コロナ禍で目覚めたオーケストラ
2019年、大合唱を伴うシェーンベルク「グレの歌」に在京の3団体が挑んだことは、日本の楽団のレベルの高さを世界に示す「事件とでもいうべき出来事だった。この年の年末回顧に、私は「日本のオーケストラは今や、世界へと発信するに足る『日本の文化』である」と書いた。年明けからほどなく、そんな充実期にあった日本の楽団のみに未曽有のウイルスが「待った」をかけることになるとは、その時は誰も予想していなかったはずだ。
中国・武漢で新型コロナウイルスが検出されてから1週間後の1月16日、国内初の感染者が報告される。そこから暗転までの時間はあまりにも短かった。下旬には市場のマスクが底を突く。そして2月26日、国からスポーツ・文化イベントに対する2週間の自粛要請が出される。国の責任による「命令」ではなくあくまで「要請」ということで、最終的な判断は個々の楽団に委ねられた。オーケストラ界の様々な現在の試練は、この日から始まった。
判断が分かれたのは当然のことだ。3月、大阪交響楽団は昼夜公演を敢行したが、九州交響楽団は16年ぶりの東京公演を断念。東日本大震災の直後に矜持を持って公演を敢行した日本フィルハーモニー交響楽団も、今回は観客の安全と演奏の質、その両方を守れるかどうかを判断できる情報があまりに少なく、中止を決めた。内部留保がなく、収益力も弱い楽団にとってチケット収入は命綱だ。税制優遇を得られても、利益を蓄積しておくことができない公益法人の制度も、ここにきて不測の事態に対応できないジレンマの源となる。

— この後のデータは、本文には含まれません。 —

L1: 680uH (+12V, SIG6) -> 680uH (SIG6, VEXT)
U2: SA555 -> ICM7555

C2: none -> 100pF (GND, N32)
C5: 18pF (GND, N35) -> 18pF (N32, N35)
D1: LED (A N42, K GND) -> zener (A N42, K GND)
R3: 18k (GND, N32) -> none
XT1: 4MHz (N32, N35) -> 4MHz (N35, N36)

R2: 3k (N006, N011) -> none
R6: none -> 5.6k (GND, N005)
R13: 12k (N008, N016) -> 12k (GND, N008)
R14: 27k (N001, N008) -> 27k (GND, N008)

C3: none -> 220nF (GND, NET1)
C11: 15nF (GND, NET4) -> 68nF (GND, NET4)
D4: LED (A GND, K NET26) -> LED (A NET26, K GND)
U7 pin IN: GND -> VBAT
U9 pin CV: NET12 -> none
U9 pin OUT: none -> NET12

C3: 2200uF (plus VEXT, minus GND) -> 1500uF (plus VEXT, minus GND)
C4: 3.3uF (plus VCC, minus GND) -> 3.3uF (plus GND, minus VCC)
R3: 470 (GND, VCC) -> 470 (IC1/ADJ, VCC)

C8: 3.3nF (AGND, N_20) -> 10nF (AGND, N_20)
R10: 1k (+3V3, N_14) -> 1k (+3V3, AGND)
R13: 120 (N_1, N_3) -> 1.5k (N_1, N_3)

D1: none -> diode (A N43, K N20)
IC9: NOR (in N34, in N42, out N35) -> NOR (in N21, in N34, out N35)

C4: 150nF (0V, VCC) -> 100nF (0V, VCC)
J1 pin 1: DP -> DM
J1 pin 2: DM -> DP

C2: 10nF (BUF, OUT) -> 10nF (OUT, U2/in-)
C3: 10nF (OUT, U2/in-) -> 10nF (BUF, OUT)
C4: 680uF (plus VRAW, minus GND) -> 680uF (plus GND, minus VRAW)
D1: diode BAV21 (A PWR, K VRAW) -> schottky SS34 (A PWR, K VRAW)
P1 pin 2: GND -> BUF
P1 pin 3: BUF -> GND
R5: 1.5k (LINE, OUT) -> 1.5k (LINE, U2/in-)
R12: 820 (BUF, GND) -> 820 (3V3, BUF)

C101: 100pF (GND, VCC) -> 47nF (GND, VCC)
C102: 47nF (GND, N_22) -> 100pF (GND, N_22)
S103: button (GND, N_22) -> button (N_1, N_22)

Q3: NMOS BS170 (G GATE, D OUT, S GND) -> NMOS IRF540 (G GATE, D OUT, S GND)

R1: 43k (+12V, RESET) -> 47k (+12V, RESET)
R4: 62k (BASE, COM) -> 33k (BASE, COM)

しかし、かような状況下で各楽団が下していく判断は、それぞれのオーケストラ固有の「顔」をかつてなく明瞭に映し出すものとなってゆく。ソーシャルディスタンスを意識した配置により、プログラミングによる個性を打ち出すのが難しくなるなかで、大阪フィルハーモニー交響楽団は従来の16 型を守り続けた。譲れぬ何かを見いだすことが、どの楽団にとっても再起の礎となったことは疑いない。それぞれの楽団が築いてきた社会との関係も、寄付や協賛の申し出などにより可視化され、質実ともに明日への一歩を促す羅針盤となった。大野和士と東京都交響楽団のタッグに続き、業界団体でつくる「クラシック音楽公演運営推進協議会」は7月、大規模な飛沫感染リスク検証実験に臨んだ。自分たちを特別だと思うことなく、社会に対して自分たちの基準を示し、理解を得てともに歩み直したい。そんな、一般の人々に向けての原点回帰の宣言だった。大野のみならず、高関健、広上淳一、沼尻竜典といったベテランから鈴木優人や原田慶太楼といった若手世代まで、日本人指揮者たちの獅子奮迅の仕事ぶりも、日本の音楽界への新たなビジョンの提案に満ちていた。
演奏家と聴衆、コロナ禍をともに体感した両者にとって、演奏会はもはやルーティンにはなりえない。密度の濃い演奏との一期一会は、コロナ前よりもむしろ増えたと言っていい。この縷々たる、しかし、確かな連携の感触は、疑いなくこれからの日本のオーケストラ界の希望だ。しかし、文化の現場全体に生まれた様々なフェーズの亀裂は、オーケストラ界にとってもはや見過ごすことのできないものになりつつある。ロックの音楽フェスが突然中止を言い渡されたり、アマチュア楽団の多くが活動を継続できなくなったり。そんななかで、「やっぱりクラシックは権威だから恵まれてるよね」とささやかれるケースが増えているのは、残念ながら事実だ。
ひとつの生命体としてのオーケストラの営みの意義を、いまいちど社会と共有する。この未来への一歩を、今こそ真剣に踏み出さなくてはいけないのではないかと私は強く感じている。「国から助成をもらっているから、言いたいことがあっても言えない」とこぼす声を、この1年、私はオーケストラの業界の人たちから少なからず聞き続けてきた。しかし、それは本来、逆なのではないか。その助成の原資を払っている一般の人たちのためにこそ、オーケストラを、音楽という文化を、皆さんが人生を懸けて育ててきたのではなかったか。
この1年、文化庁はそうした楽団の訴えに耳を傾け、様々な公演の実現の一翼で在り続けてきた。ならば、日本のオーケストラのあるべき未来を語り、議論する土壌も、かつてより整っているとみていいだろう。オーケストラ側の思いを束ね、社会とオーケストラの関係性のビジョンが見える施策を提示し、堂々と国と対話する。オケ連が、今こそそうした中枢としての役割を果たしてくれることを望みたい。真に多様で豊かな社会を象徴する存在として、日本のオーケストラ界が次なる充実の時期を迎える日が来ることを心から祈っている。